The owner sent a extra chassis with motor, and I just re-faced the armature and replaced the bad one with the other one. I'll check out the bad one later.


----------



## flyernut (Oct 31, 2010)

Tinstar said:


> I'm following along with my re-build. Awesome! Looks like someone has been into it alright. I have 2 tinkering brothers, someone tried messing with it. Haha. You don't waste time. I'm getting excited about it.


Lol, I wasn't going to add any nasty names as to who was messing with this....:laugh:.. These 302's are nice to work on, I have so many of them, I've lost count. I did sell 5 of them last week to save up money for some NP passenger cars in another thread..I'm glad you sent the extra stuff, it came in handy!!


----------



## sjm9911 (Dec 20, 2012)

Looks good, almost newSo different from the lionel stuff I'm used to!


----------



## Mikeh49 (Sep 20, 2015)

What is the technique for extracting the broken-off smoke tube. I have one of those.


----------



## flyernut (Oct 31, 2010)

Mikeh49 said:


> What is the technique for extracting the broken-off smoke tube. I have one of those.

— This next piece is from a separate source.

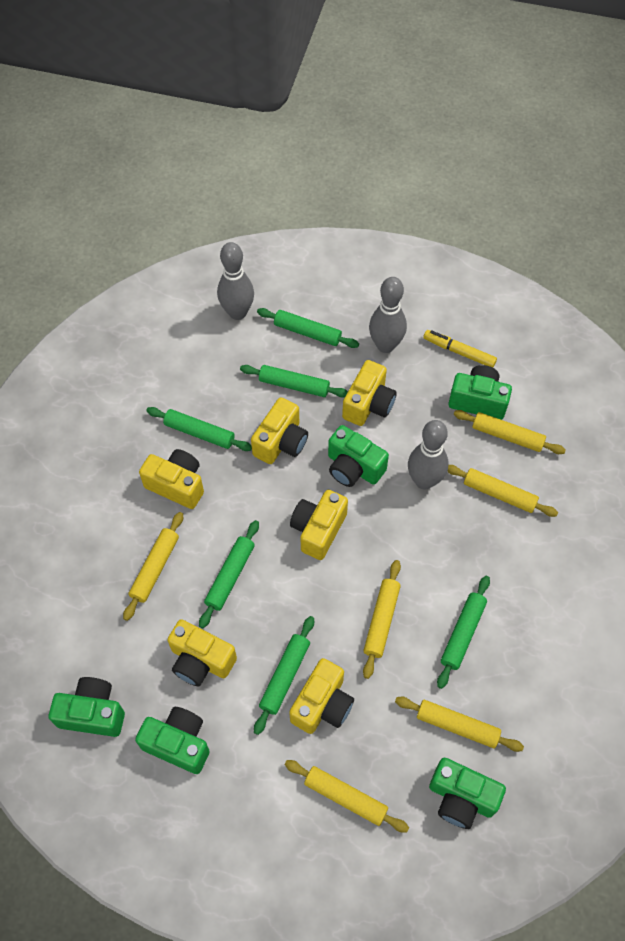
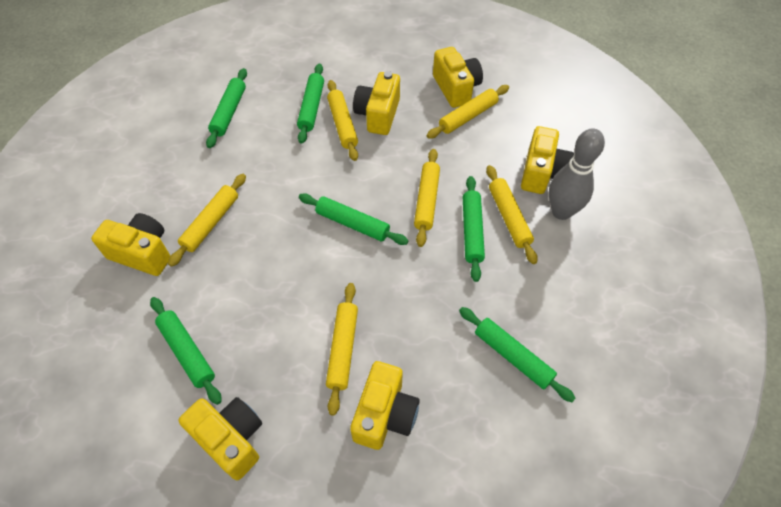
green camera: 5 -> 0
grey bowling pin: 3 -> 1
yellow marker: 1 -> 0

I use a very small flat-bladed screw-driver to dig out the the few threads that were left. Now for the reason you see this happen.. Too many times people forget to remove the smoke stack FIRST when removing the chassis from the boiler. They yanked the chassis from the boiler as there's something holding everything together, and crack!! After I get the remnants out, I use a brass smoke-stack to clean up the threads, and then will use the proper red plastic one.


----------



## Mikeh49 (Sep 20, 2015)

That's what i figured. I read about removing the smoke tube while looking for a replacement. 

I don't recall if I took the shell off this 303 when I got it 35 yrs ago. It's been in storage since then, but I was inspired by this forum to get the trains out and run them. Had a loop around the tree for Christmas. Now I'm overhauling the 303. I may be back with other questions so I'll start a new thread.


----------



## flyernut (Oct 31, 2010)

Mikeh49 said:


> That's what i figured. I read about removing the smoke tube while looking for a replacement.
> 
> I don't recall if I took the shell off this 303 when I got it 35 yrs ago. It's been in storage since then, but I was inspired by this forum to get the trains out and run them. Had a loop around the tree for Christmas. Now I'm overhauling the 303. I may be back with other questions so I'll start a new thread.


Super!! I just did a 303 2 weeks ago....


----------



## apoc444 (Jan 28, 2013)

very helpful thanks


----------